Pozzomaggiore, piccolo paese del Meilogu, salta agli onori delle cronache per un dato che lascia basiti: oltre 13,6 milioni di euro spesi in un anno per il gioco d’azzardo. Cifre astronomiche che, stando ai numeri, collocherebbero il paese tra i più colpiti dalla piaga del gioco online in Sardegna. Ma il sindaco Mariano Soro non ci sta: «Sono cifre impossibili, assurde. Se davvero girasse tanto denaro qui, non saremmo un borgo del Meilogu, ma Montecarlo».
Secondo il rapporto che ha sollevato la questione, ogni abitante – neonati e anziani inclusi – avrebbe speso la bellezza di 8.289 euro all’anno. Numeri che, più che impressionare, fanno sorgere seri dubbi. Soro sottolinea che il dato sarebbe gonfiato da fattori esterni: «Attraverso sistemi e programmi, chiunque può simulare di giocare da Pozzomaggiore, pur accedendo da altre parti del mondo. Pensare che il nostro piccolo comune sia epicentro di questa mole di denaro è semplicemente assurdo».

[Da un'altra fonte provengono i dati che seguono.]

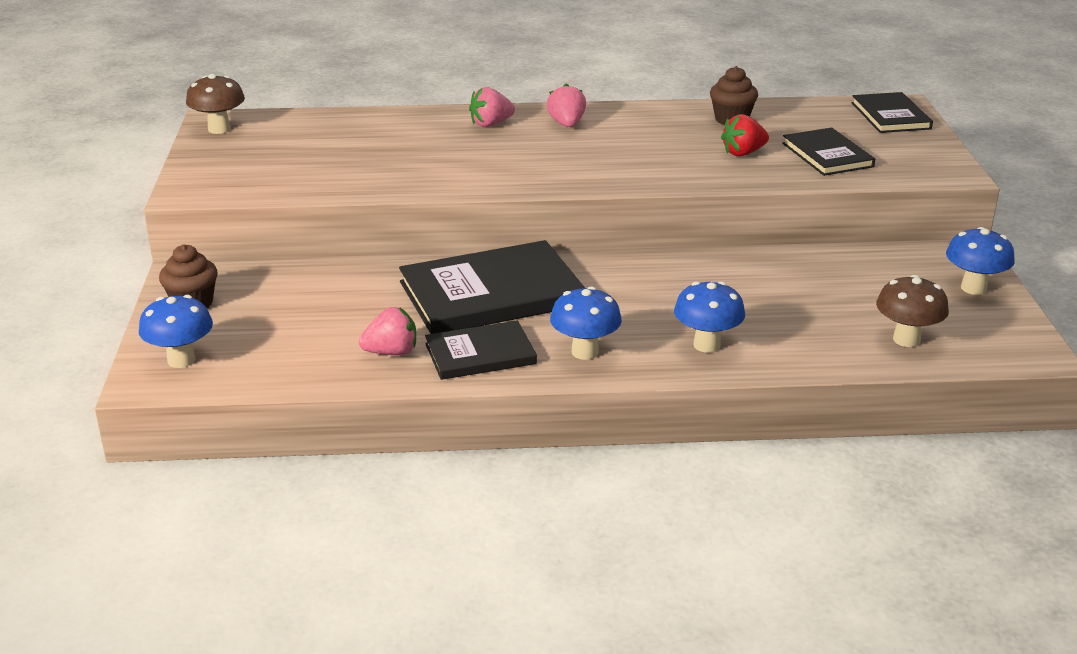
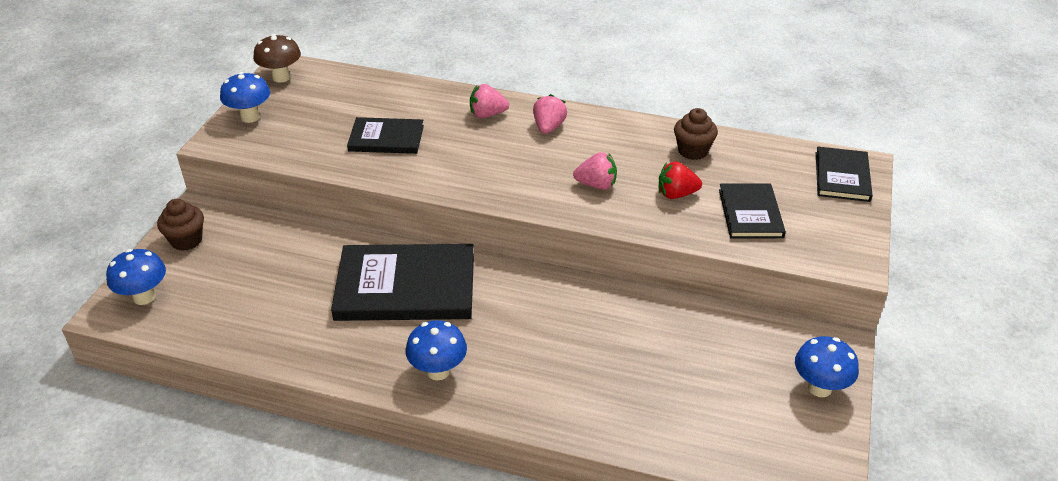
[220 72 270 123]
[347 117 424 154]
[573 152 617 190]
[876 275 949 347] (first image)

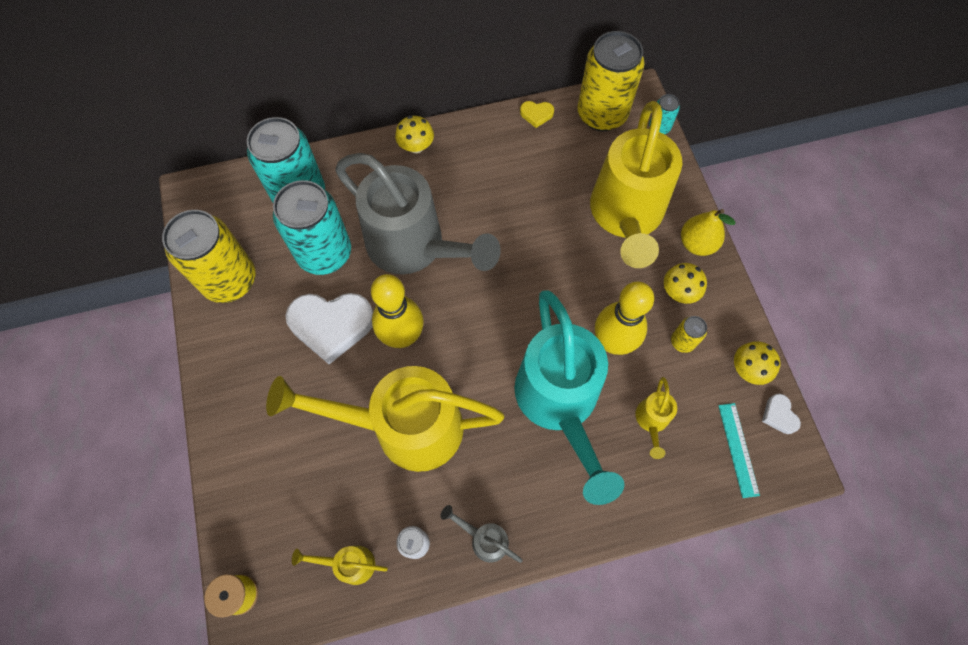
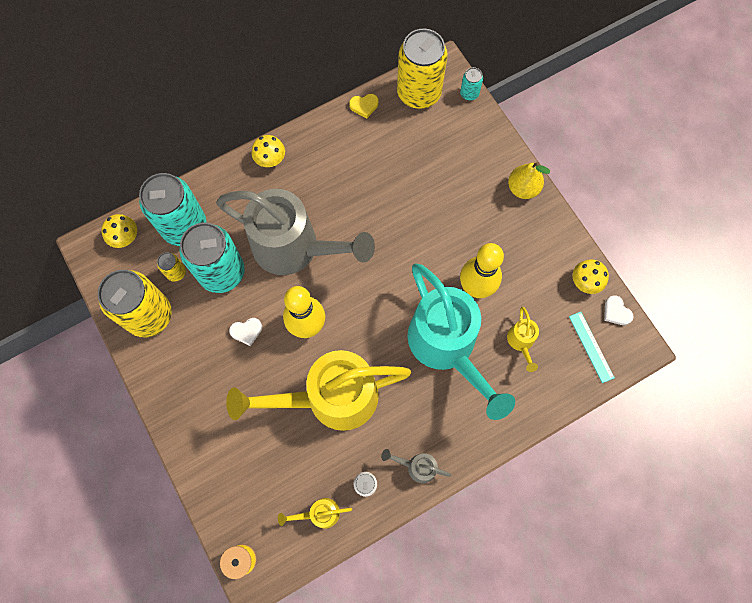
[101 214 137 248]
[157 252 186 282]
[229 318 262 346]
[590 101 682 268] (first image)

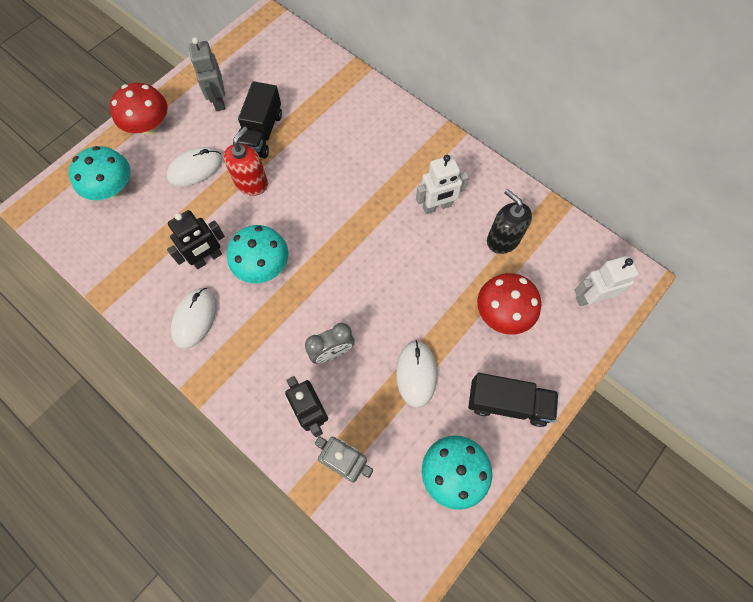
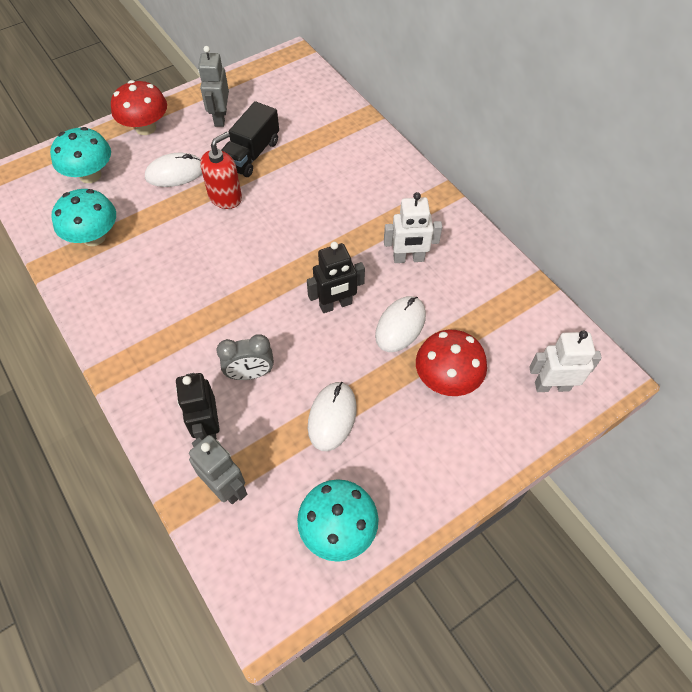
[52 189 116 246]
[307 242 365 313]
[375 296 426 352]
[468 373 558 427] (first image)
[487 189 532 254] (first image)

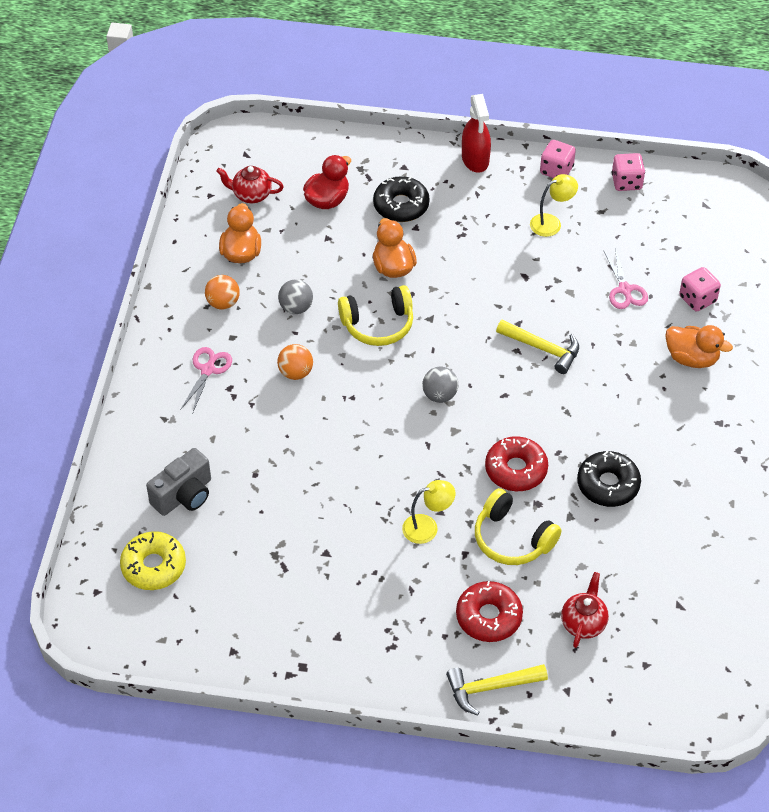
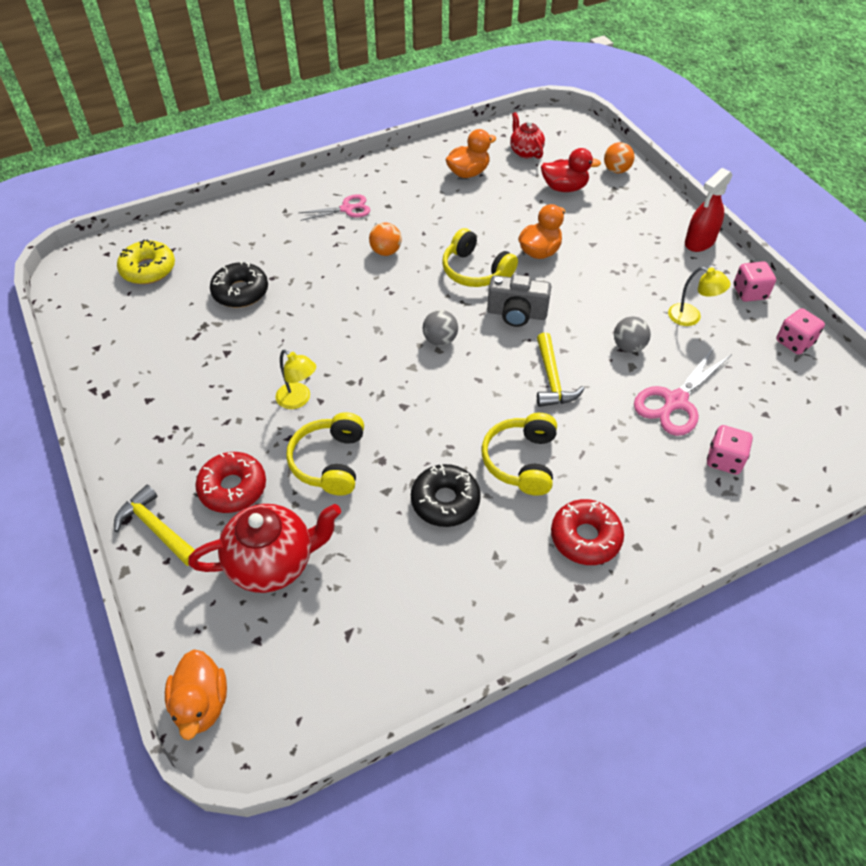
[165 649 227 740]
[188 504 341 593]
[210 261 268 308]
[482 413 557 496]
[487 274 551 327]
[551 499 624 565]
[604 142 635 174]
[614 316 651 353]
[634 347 732 436]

La chiave del paradosso sta proprio nel gioco d’azzardo online, che sfugge al controllo visivo e sociale delle comunità. Non ci sono sale slot o casinò in piazza: tutto avviene silenziosamente, tra le mura domestiche o, più probabilmente, fuori dai confini locali. Gli esperti spiegano che queste piattaforme possono diventare veicolo per riciclaggio e attività illecite, rendendo difficile distinguere tra realtà e speculazione.
Il problema del gioco d’azzardo, in Sardegna come altrove, non è nuovo. Tuttavia, la vicenda di Pozzomaggiore evidenzia come dati allarmanti possano generare equivoci, alimentando allarmismi ingiustificati. «Se davvero avessimo 13 milioni di euro da spendere, altro che gioco d’azzardo: avremmo risolto tutti i problemi del paese», conclude ironico il sindaco.
Resta però un monito: il gioco d’azzardo, reale o virtuale, non è un fenomeno da sottovalutare. Che si tratti di errori statistici o vere emergenze, è necessario vigilare per proteggere le comunità locali da un pericolo che si insinua silenziosamente, sfruttando debolezze e illusioni.